About the Author

Douglas EadlineDouglas Eadline PhD, is both a practitioner and a chronicler of the Linux Cluster HPC revolution. He has worked with parallel computers since 1988 and is a co-author of the original Beowulf How To document.  Prior to starting and editing the popular http://clustermonkey.net web site in 2005, he served as Editor-in-chief for ClusterWorld Magazine. He is currently Senior HPC Editor for Linux Magazine and a consultant to the HPC industry. Doug holds a Ph.D. in Analytical Chemistry from Lehigh University and has been building, deploying, and using Linux HPC clusters since 1995.

User Rating: / 0
A blog about making HPC things (kind of) work

Recently, I was building the LAPACK (Linear Algebra PACKage) math libraries with different compilers. Of course, these are somewhat obsolete due to the various optimized versions that are available from both as academic projects and vendors packages.

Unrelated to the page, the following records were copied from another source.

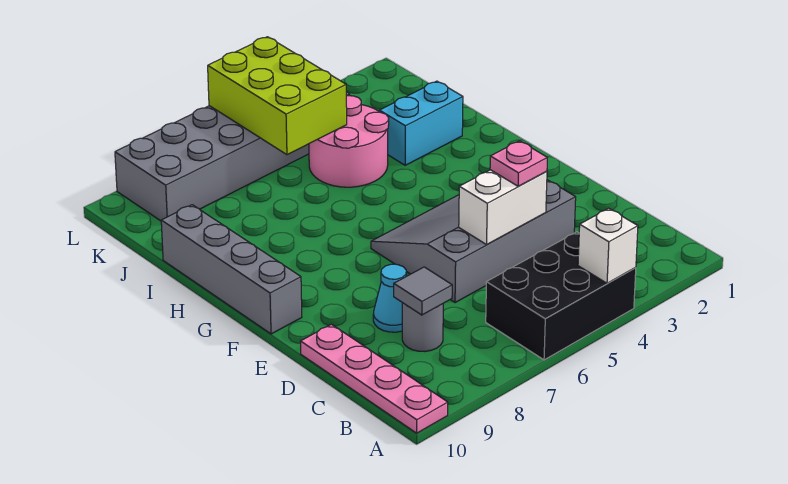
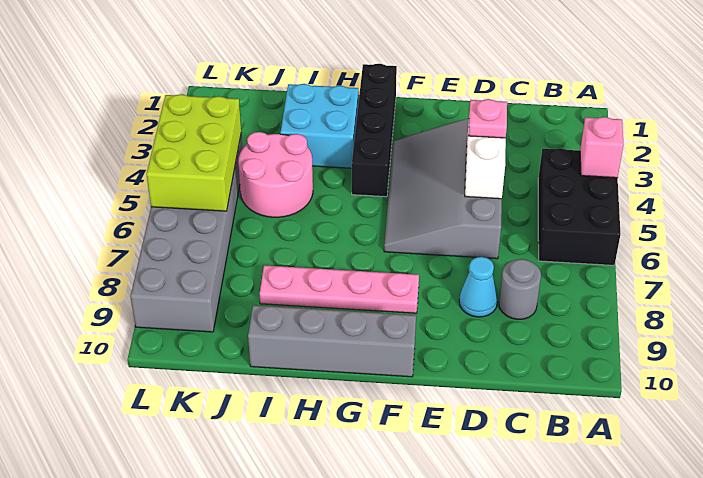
white brick A4 level 2 -> pink brick A4 level 2
pink plate A10:D10 level 1 -> pink plate F8:I8 level 1
grey tile C8 level 2 -> none
none -> black brick G1:G4 level 1
cyan brick I2:I3 level 1 -> cyan brick H2:I3 level 1
lime brick J5:L6 level 2 -> lime brick K4:L6 level 2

I actually build the libraries as RPM's and crafted my spec files to support different compilers using the RPM --with option. At a minimum, I make sure all the libraries build with the GNU compilers, which means gfortran and gcc. I usually set the optimization level at -O2 for most of these builds. It should also be noted that LAPACK preforms tests as part of the install to make sure everything is working correctly.

The LAPACK build takes about fifteen minutes to build on my Core2 machine. I decided to save some time and build it on a clients new Xeon server. I started the build and went to work on something else. Upon retuning to the build window, I found the build process running a test program for quite some time. One core was running flat out for about ten minutes, but the program was not finishing. I decided to try it again and found the same results. A lower optimization of -O1 produced the same stuck test program spinning in place. Next, I turned of all optimizations and all the tests finished!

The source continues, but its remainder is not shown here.